Slicable vs non-slicable
All strings are slicable, but some strings can slice without copying data. E.g. compare Text
and ShortText
:
data Text = Text
{-# UNPACK #-} !A.Array -- ^ bytearray encoded as UTF-8
{-# UNPACK #-} !Int -- ^ offset in bytes (not in Char!), pointing to a start of UTF-8 sequence
{-# UNPACK #-} !Int -- ^ length in bytes (not in Char!), pointing to an end of UTF-8 sequence
newtype ShortText = ShortText ShortByteString
E.g. when we call splitAt
on a Text
value, we get back two new Text
values that just differ in the “offset” and “length” fields, but can point at the same byte array. If we slice a lot, this can save a lot of memcpy
, especially on large data.
This means that slicing comes at two costs. First, if we split a text in half, the memory of the original byte array can’t be cleaned up by the GC. We just changed the offset and length fields, nothing else. This can be alleviated by using explicit copy operations when you don’t need the whole data anymore, e.g. via Data.Text.copy.

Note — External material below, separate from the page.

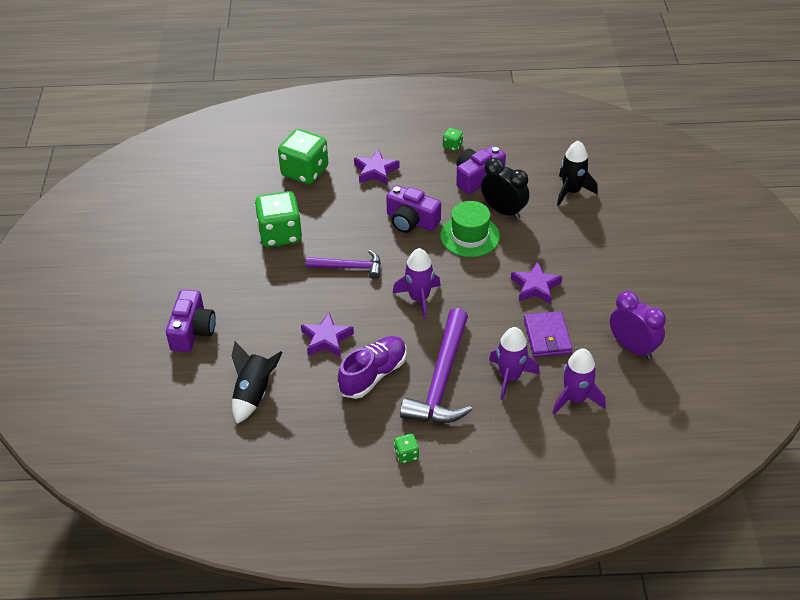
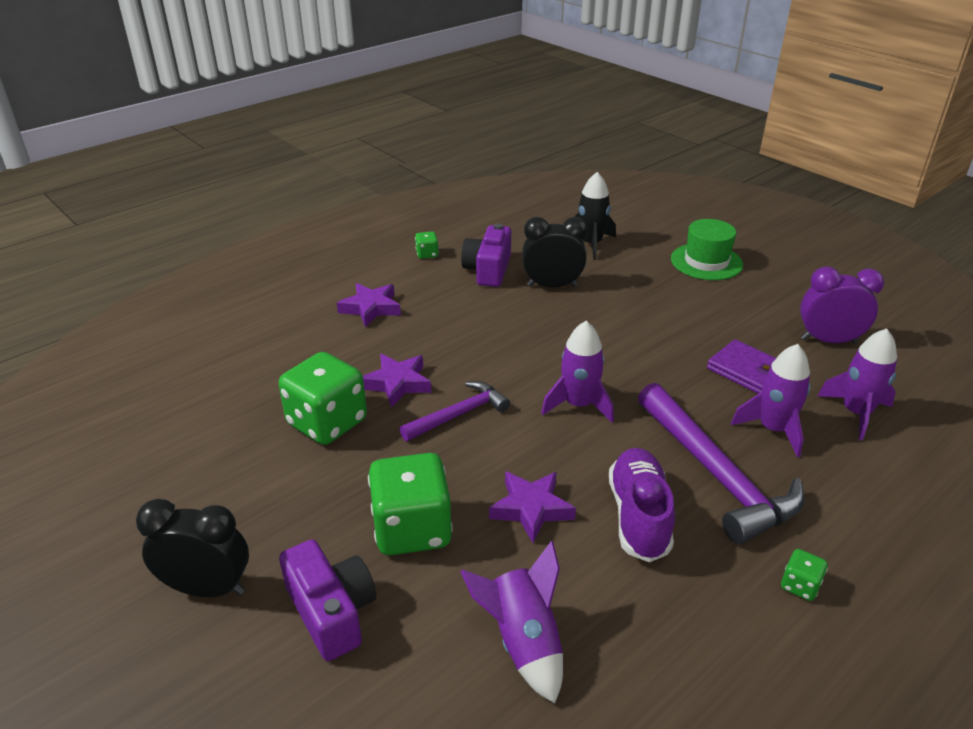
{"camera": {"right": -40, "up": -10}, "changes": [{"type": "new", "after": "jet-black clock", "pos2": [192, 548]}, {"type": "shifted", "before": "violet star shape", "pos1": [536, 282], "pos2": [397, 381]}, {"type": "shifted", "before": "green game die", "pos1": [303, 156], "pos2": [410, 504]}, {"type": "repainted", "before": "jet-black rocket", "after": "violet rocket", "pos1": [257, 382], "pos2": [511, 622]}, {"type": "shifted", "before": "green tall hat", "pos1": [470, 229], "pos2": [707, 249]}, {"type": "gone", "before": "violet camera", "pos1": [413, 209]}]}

Second, we carry two unboxed Int
s around for the “offset” and “length” fields, which is 2 words “overhead”. For more information on boxed and unboxed types, see the GHC user guide:
ShortText
in contrast, on e.g. splitAt
, will create two new byte arrays and copy the data. Here we’re not only saving two words memory overhead (no offset and length field), but also have a bit less indirection at runtime and a bit less memory pressure (which might be useful to fit into CPU cache) as explained in this comment.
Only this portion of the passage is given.